La check-list avant-cyclone (à faire en début de saison, puis à chaque alerte)

  1. Inspection visuelle annuelle en juin : fixations, état des rails, serrage, corrosion, étanchéité des points de pénétration. (Nous la réalisons lors de nos visites d'entretien.)
  2. Élaguer les arbres proches : la majorité des casses de panneaux vient de projectiles — branches en tête.
  3. Ranger tout objet volant potentiel autour de la maison (mobilier de jardin, tôles, échelles).
  4. En alerte rouge/violette : mise en sécurité électrique — coupure de l'onduleur selon la procédure du fabricant (coupure AC puis DC). Un système avec batterie peut au contraire être précieux pendant et après le passage : parlez-en à votre installateur pour connaître la bonne configuration.
  5. Après le passage : ne remontez pas seul sur le toit. Inspection visuelle depuis le sol, photos en cas de dégât, puis contrôle par un professionnel avant remise en service.

Assurances : les 3 vérifications à faire maintenant

  • Déclarez votre installation à votre assureur habitation. Une installation non déclarée peut être exclue de la garantie tempête/catastrophe naturelle.
  • Exigez l'attestation décennale de votre installateur mentionnant explicitement l'activité photovoltaïque en toiture. C'est elle qui couvre les défauts de pose pendant 10 ans.
  • Conservez factures et photos de l'installation : en cas de sinistre, l'indemnisation sera plus rapide et plus juste.

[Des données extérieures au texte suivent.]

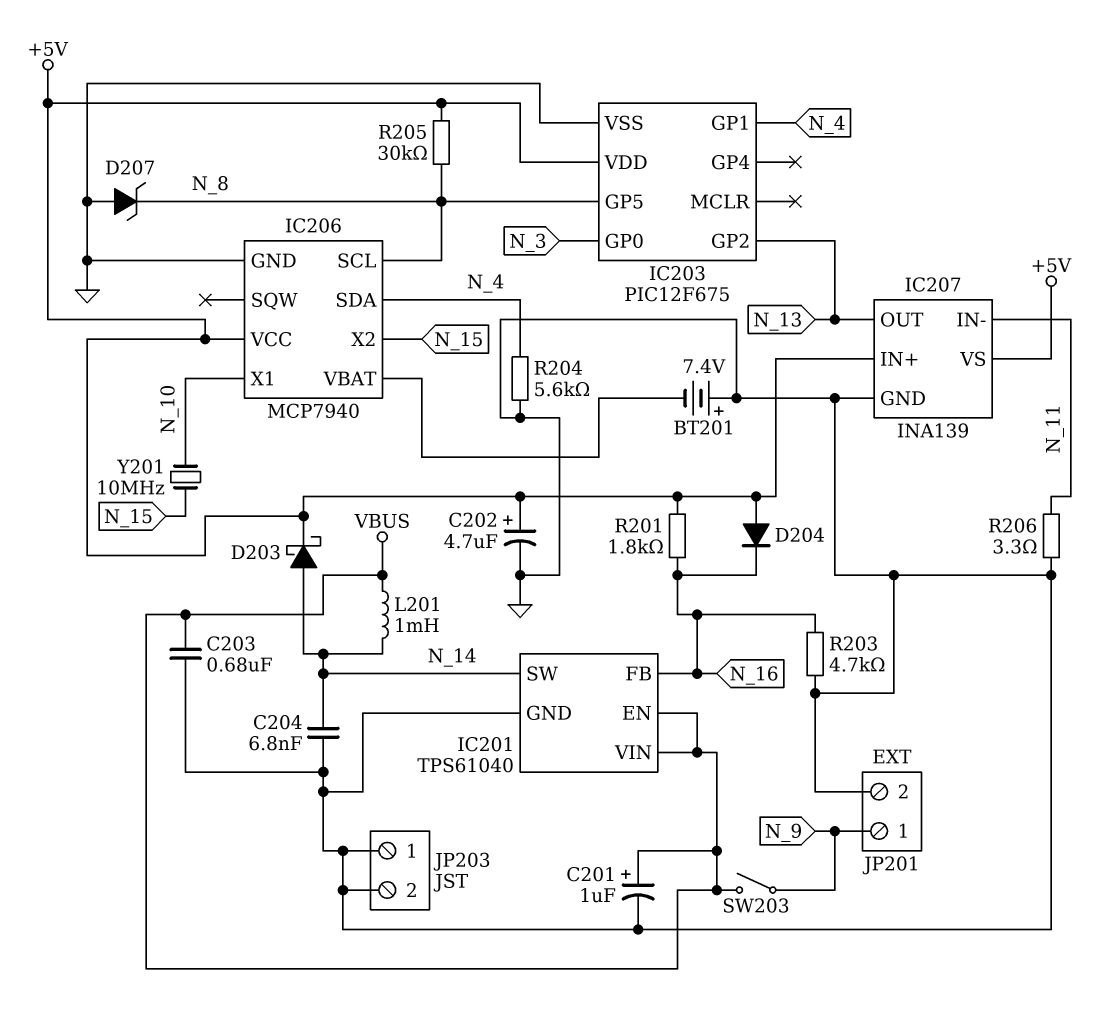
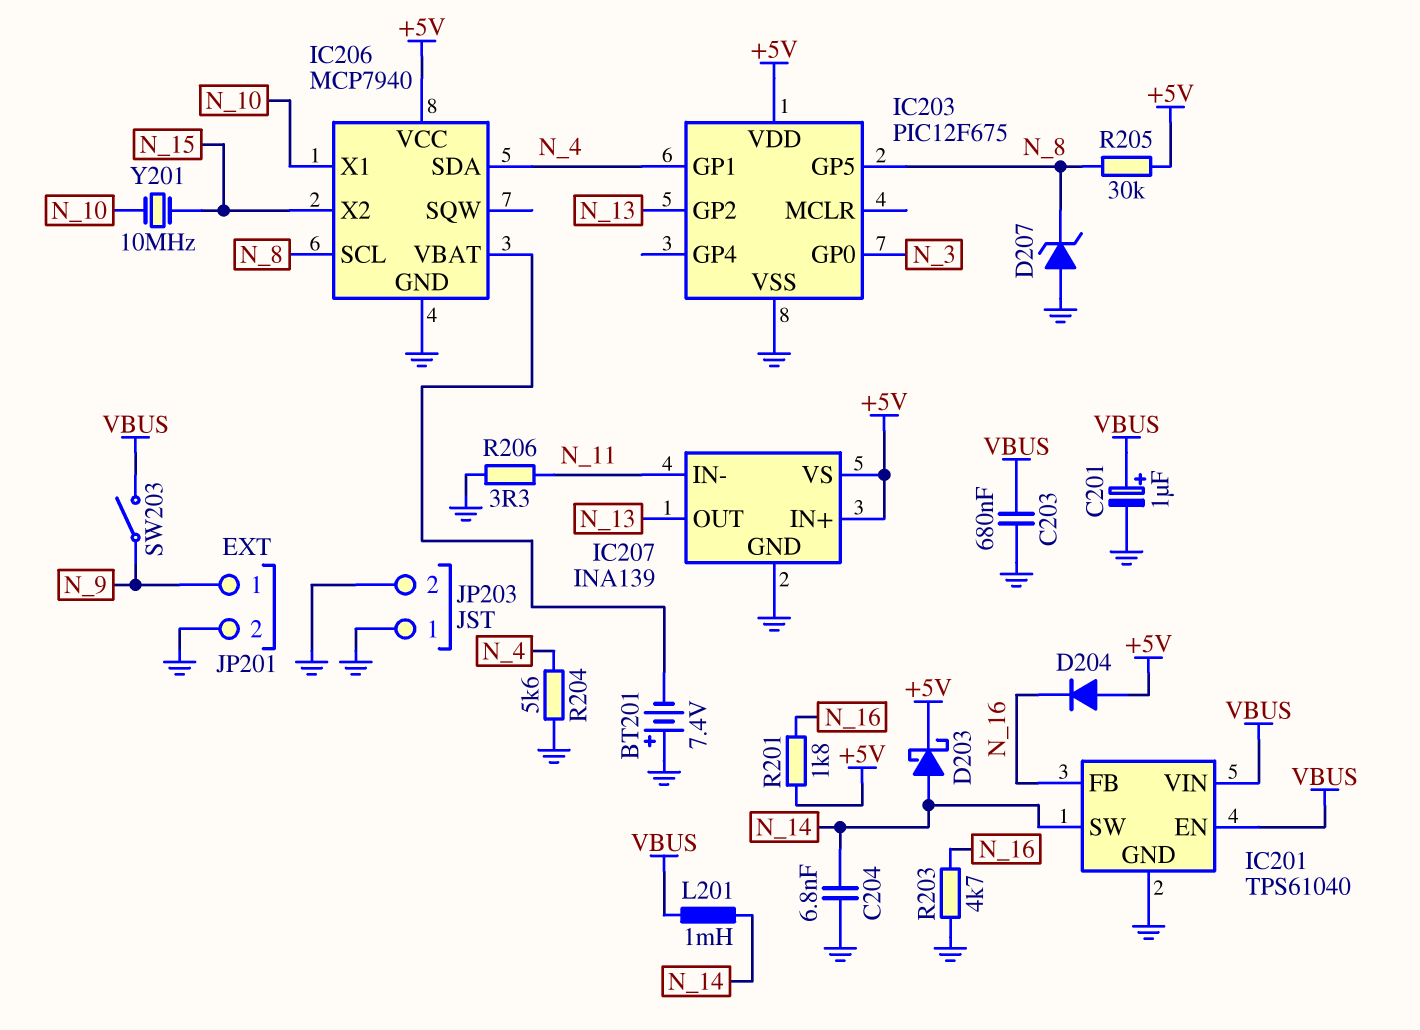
C202: 4.7uF (plus +5V, minus GND) -> none

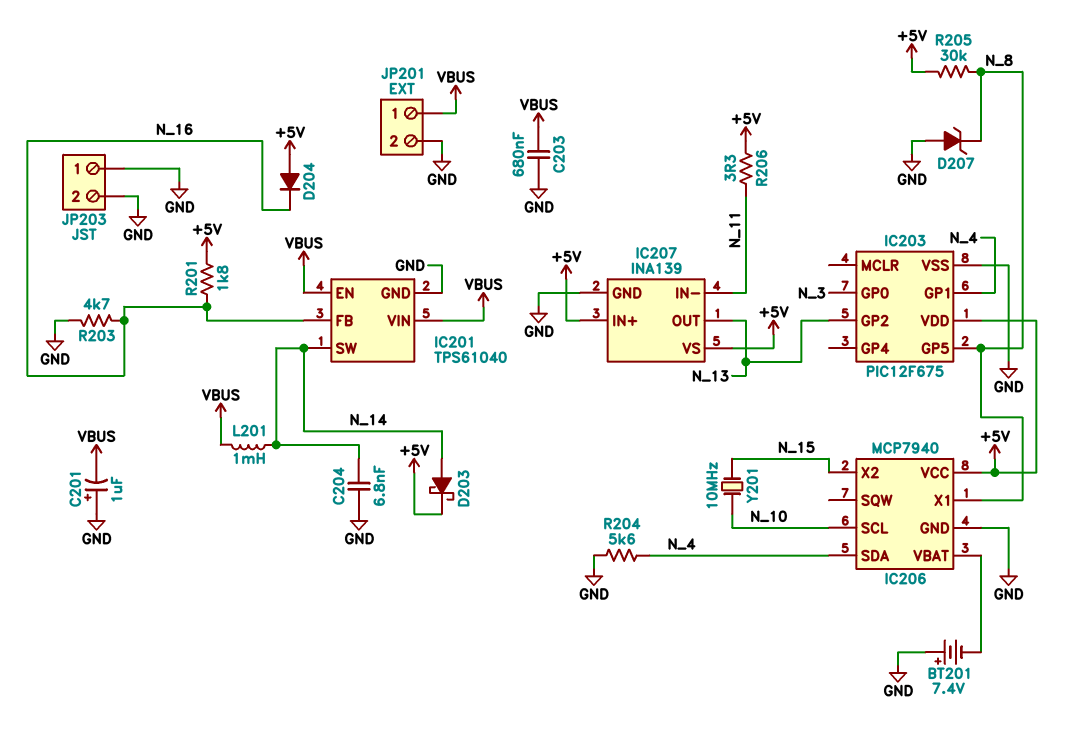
C201: 1uF (plus VBUS, minus GND) -> 1uF (plus GND, minus VBUS)
IC206 pin SCL: N_8 -> N_10
IC206 pin X1: N_10 -> N_8
JP201 pin 1: N_9 -> VBUS
R206: 3.3 (GND, N_11) -> 3.3 (+5V, N_11)
SW203: switch (N_9, VBUS) -> none

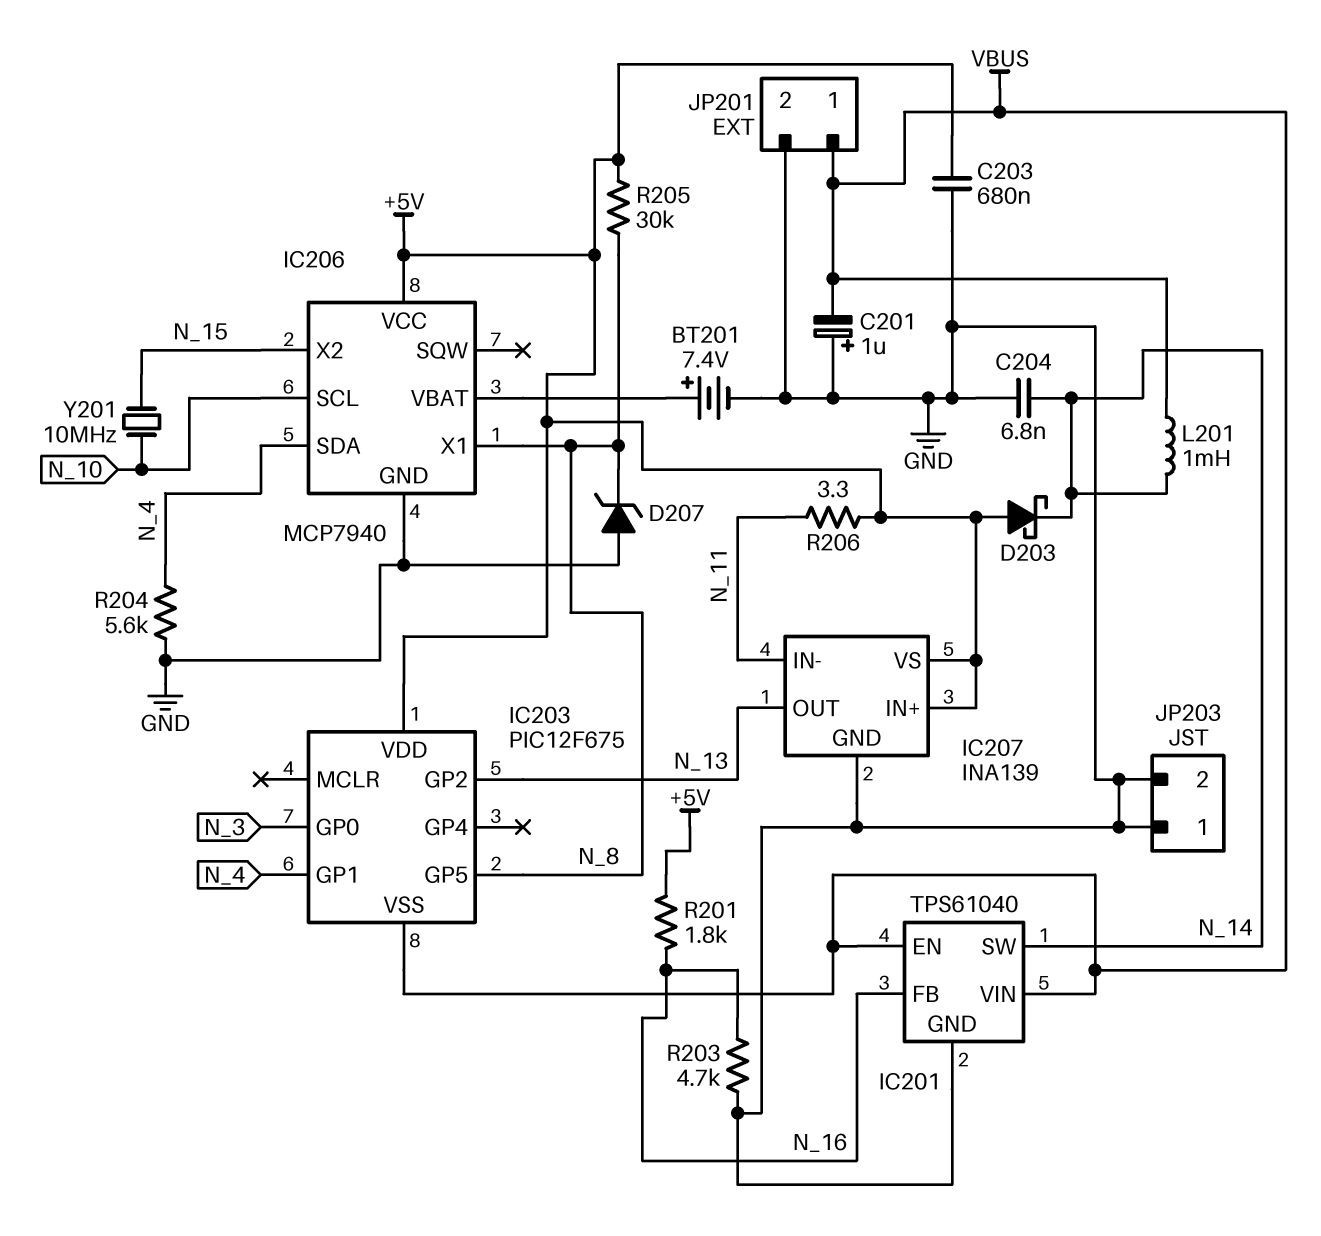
BT201: 7.4V (plus GND, minus IC206/VBAT) -> 7.4V (plus IC206/VBAT, minus GND)
C203: 680nF (GND, VBUS) -> 680nF (+5V, GND)
D203: schottky (A N_14, K +5V) -> schottky (A +5V, K N_14)
D204: diode (A +5V, K N_16) -> none
IC203 pin VSS: GND -> VBUS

Et la production pendant la saison cyclonique ?

Bonne nouvelle : même pendant l'hivernage, la Martinique reste l'une des zones les plus ensoleillées de France. Les passages nuageux réduisent ponctuellement la production, mais sur l'année, un kWc produit ici 30 à 40 % de plus qu'en métropole. Et couplée à une batterie, votre installation devient un atout de résilience : c'est souvent le seul courant disponible dans le quartier après un phénomène, le temps que le réseau soit rétabli.

En résumé

  • Un panneau bien posé selon les règles cycloniques (32 m/s en Martinique) résiste ; le maillon faible, c'est toujours la fixation ou la toiture.
  • On ne démonte pas ses panneaux avant un cyclone : on inspecte en début de saison et on coupe proprement en cas d'alerte majeure.
  • Installateur certifié RGE QualiPV + décennale PV + déclaration à l'assureur : le trio qui protège votre investissement.